Snowball missiles at Qwest Field were an embarrassment
Snowballs rained like missiles from the fall bowl of Qwest Field as coach Mike Holmgren made his farewell lap around the stadium, after his hold out win in his utmost home game.
Most of the missiles thrown by the agency of the multiplied idiot inebriates were no added accurate that Brett Favre’s Sunday passes, but all of them were thrown with rascally intentions and some were headed directly for the head of Holmgren.
It was an embarrassing sight. Another black-eye in this shiner sports year of 2008 for Seattle.
Fortunately for the Seahawks coach, his longtime security attendant, Seattle policeman David Duty, was making like goalkeeper Kasey Keller batting away some of the more accurate icy balls. He kept Holmgren from getting hit and hurt.
Marty Lyons wasn’t while lucky. Wearing a green-and-white New York Jets winter jacket that force similar to well have had a bull’s-eye on it, Lyons was pelted viciously, at the same time that the whole stadium erupted in cheers for the reason that if the Seahawks had just clinched a playoff berth.
Lyons, a maker Jets defensive expiration, a member of the “New York Sack Exchange,” and now a respected member of the broadcast network, was hit in the face, head and shoulders. By the time he reached safety underneath the stands, he was cut and bruised.

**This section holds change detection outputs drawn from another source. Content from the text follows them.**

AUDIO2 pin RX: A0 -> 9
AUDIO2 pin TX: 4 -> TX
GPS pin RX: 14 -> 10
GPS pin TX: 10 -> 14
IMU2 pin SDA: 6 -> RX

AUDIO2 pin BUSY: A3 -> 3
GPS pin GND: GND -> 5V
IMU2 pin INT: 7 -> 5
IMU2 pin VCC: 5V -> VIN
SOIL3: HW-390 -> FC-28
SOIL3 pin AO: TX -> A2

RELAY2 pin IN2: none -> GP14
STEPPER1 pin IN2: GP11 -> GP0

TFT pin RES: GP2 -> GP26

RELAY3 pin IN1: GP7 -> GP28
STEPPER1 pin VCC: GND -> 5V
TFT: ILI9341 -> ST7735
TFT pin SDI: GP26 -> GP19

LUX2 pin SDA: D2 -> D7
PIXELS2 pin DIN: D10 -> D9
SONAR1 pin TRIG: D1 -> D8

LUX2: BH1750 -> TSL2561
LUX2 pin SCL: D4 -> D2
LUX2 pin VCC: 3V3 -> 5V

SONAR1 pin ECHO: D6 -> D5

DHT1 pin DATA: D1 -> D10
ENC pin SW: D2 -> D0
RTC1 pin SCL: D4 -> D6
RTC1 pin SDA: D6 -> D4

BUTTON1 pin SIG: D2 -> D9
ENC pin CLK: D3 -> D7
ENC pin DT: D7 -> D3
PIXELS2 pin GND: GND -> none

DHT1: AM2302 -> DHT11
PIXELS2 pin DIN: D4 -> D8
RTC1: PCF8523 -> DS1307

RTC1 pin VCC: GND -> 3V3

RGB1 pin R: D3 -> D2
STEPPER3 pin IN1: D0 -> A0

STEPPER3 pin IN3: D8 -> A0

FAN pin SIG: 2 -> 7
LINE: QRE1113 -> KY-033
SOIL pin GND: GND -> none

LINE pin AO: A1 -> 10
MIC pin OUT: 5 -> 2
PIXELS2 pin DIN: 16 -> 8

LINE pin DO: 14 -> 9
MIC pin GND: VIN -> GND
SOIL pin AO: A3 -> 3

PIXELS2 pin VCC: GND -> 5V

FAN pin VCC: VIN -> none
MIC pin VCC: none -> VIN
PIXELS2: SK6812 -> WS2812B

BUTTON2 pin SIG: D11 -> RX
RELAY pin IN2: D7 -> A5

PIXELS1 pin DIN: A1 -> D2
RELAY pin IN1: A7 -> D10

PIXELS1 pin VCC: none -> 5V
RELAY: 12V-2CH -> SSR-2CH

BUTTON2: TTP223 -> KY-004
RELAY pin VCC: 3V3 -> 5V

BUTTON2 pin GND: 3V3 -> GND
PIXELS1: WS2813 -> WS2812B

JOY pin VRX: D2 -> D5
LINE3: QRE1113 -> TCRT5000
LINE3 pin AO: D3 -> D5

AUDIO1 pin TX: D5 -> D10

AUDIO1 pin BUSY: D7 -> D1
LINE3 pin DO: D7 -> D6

He was assaulted. There should have been arrests, but none of the bums who threw the snowballs will be punished for their actions, because apparently much of the stadium’session security force couldn’t make it to the game and those who did were helpless to stop the ruckus.
Holmgren and Lyons, certainly two of the classiest men in the NFL, weren’t the only victims of snow-throwing anarchists.
At the close of the game, as photographers and reporters gathered on the Seahawk sidelines to watch and attestation Holmgren’session last moments, they dodged the ice missiles. Several Sea Gals also were targets and whenever unit of the snowballs hit its mark, there were cheers.
This was Seattle at its overcome. These were small-time acts by the several immature thousand fans who thought they were on more unsupervised playground and they were back in third part grade.
It was humiliating to the substantive fans, who mushed through the snow and sat in the subfreezing weather to pay tax to Holmgren one last time.
“The situation in the stadium in indefinite was not a very safe situation for anyone involved,” Jets’ coach Eric Mangini understated to New York writers on Monday.